SEGUNDO. O Poder Executivo em todas as previsões do PL 6.159/2019 afronta o Artigo 4 item 2 da CDPD que, em relação a todos direitos das pessoas com deficiência, exige seja assegurada a progressividade dos direitos e não seus retrocessos, tal qual preveem o Pacto Internacional sobre Direitos Econômicos, Sociais e Culturais (Decreto n° 591/1992) e o Protocolo Adicional à Convenção Americana sobre Direitos Humanos em matéria de Direitos Econômicos, Sociais e Culturais (Protocolo de São Salvador – Decreto 3.321/1999).

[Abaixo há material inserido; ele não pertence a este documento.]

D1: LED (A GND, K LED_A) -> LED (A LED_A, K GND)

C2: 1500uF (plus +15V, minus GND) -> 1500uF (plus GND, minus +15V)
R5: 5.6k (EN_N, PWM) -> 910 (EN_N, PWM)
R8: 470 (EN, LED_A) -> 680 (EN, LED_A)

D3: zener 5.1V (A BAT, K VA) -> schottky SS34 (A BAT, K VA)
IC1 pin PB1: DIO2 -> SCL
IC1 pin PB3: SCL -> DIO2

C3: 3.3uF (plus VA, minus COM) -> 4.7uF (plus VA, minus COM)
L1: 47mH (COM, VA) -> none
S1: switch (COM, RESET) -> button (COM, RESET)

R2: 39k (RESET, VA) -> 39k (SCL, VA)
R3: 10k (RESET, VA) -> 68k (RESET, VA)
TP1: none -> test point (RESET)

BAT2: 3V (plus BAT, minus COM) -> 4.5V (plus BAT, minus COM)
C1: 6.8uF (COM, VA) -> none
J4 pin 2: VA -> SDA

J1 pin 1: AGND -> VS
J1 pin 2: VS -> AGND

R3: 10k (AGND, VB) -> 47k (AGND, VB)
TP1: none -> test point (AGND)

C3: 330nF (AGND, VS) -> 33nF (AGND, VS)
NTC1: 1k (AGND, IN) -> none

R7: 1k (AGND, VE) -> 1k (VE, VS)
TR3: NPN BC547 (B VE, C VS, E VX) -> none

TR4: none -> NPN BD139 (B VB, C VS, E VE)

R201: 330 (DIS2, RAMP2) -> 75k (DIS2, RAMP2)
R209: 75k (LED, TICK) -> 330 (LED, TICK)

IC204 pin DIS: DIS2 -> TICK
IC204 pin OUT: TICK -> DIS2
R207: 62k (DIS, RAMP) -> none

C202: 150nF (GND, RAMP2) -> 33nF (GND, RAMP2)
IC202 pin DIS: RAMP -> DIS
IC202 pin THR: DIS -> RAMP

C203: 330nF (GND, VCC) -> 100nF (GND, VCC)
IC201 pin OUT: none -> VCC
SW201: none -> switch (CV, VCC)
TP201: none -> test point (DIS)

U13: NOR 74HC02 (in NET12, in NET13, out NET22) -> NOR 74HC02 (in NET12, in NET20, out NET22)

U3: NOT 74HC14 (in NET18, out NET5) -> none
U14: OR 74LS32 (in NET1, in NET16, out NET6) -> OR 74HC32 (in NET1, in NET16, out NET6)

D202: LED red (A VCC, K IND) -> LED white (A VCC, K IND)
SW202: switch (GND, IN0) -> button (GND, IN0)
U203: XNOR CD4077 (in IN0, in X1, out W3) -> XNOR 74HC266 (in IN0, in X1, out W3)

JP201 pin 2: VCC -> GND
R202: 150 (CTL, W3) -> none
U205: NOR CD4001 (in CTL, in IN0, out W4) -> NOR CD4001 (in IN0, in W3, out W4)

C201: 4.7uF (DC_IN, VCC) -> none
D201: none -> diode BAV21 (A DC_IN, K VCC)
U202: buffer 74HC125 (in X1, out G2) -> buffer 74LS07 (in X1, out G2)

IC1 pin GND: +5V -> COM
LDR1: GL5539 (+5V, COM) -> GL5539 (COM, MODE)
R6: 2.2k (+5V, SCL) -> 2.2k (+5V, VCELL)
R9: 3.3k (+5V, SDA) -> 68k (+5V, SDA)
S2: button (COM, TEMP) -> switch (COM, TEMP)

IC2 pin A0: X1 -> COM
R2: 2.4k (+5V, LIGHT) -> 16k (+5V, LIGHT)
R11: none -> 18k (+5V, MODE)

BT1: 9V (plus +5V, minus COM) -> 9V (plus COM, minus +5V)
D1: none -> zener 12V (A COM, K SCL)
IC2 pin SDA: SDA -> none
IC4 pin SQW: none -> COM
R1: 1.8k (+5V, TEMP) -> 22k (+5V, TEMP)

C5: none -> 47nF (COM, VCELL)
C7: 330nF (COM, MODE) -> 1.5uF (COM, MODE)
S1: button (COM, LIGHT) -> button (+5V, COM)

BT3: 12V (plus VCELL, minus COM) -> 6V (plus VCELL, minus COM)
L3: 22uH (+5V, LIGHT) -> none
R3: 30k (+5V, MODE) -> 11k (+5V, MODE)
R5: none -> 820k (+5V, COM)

TERCEIRO. O PL 6.159/2019 estabelece diversas condições para o direito a concessão do auxílio-inclusão que, se efetivadas, impedem o acesso à sua concessão e frustra os objetivos da Lei Brasileira de Inclusão da Pessoa com Deficiência (LBI – Lei 13.146/15), especialmente o de incentivar as pessoas com deficiência moderada e grave, que recebem o benefício da prestação continuada (BPC), a querer voltar ou se inserir pela primeira vez no mercado de trabalho. O auxílio-inclusão é um apoio a mais para auxiliar as pessoas com deficiência a sustentarem seus gastos diários em decorrência da deficiência moderada e grave. O auxílio-inclusão deve ser um estimulo para que saiam de suas casas e se mantenham no mercado de trabalho, e não um impedimento marcado pela burocracia e exigências de concessão. Além disso, o PL 6.159/2019 ao prever o auxílio-inclusão revogar o artigo 94 da LBI e limita o tempo exigido para a concessão para aquelas pessoas que recebem o BPC nos últimos 12 meses. A anterior previsão era de cinco anos.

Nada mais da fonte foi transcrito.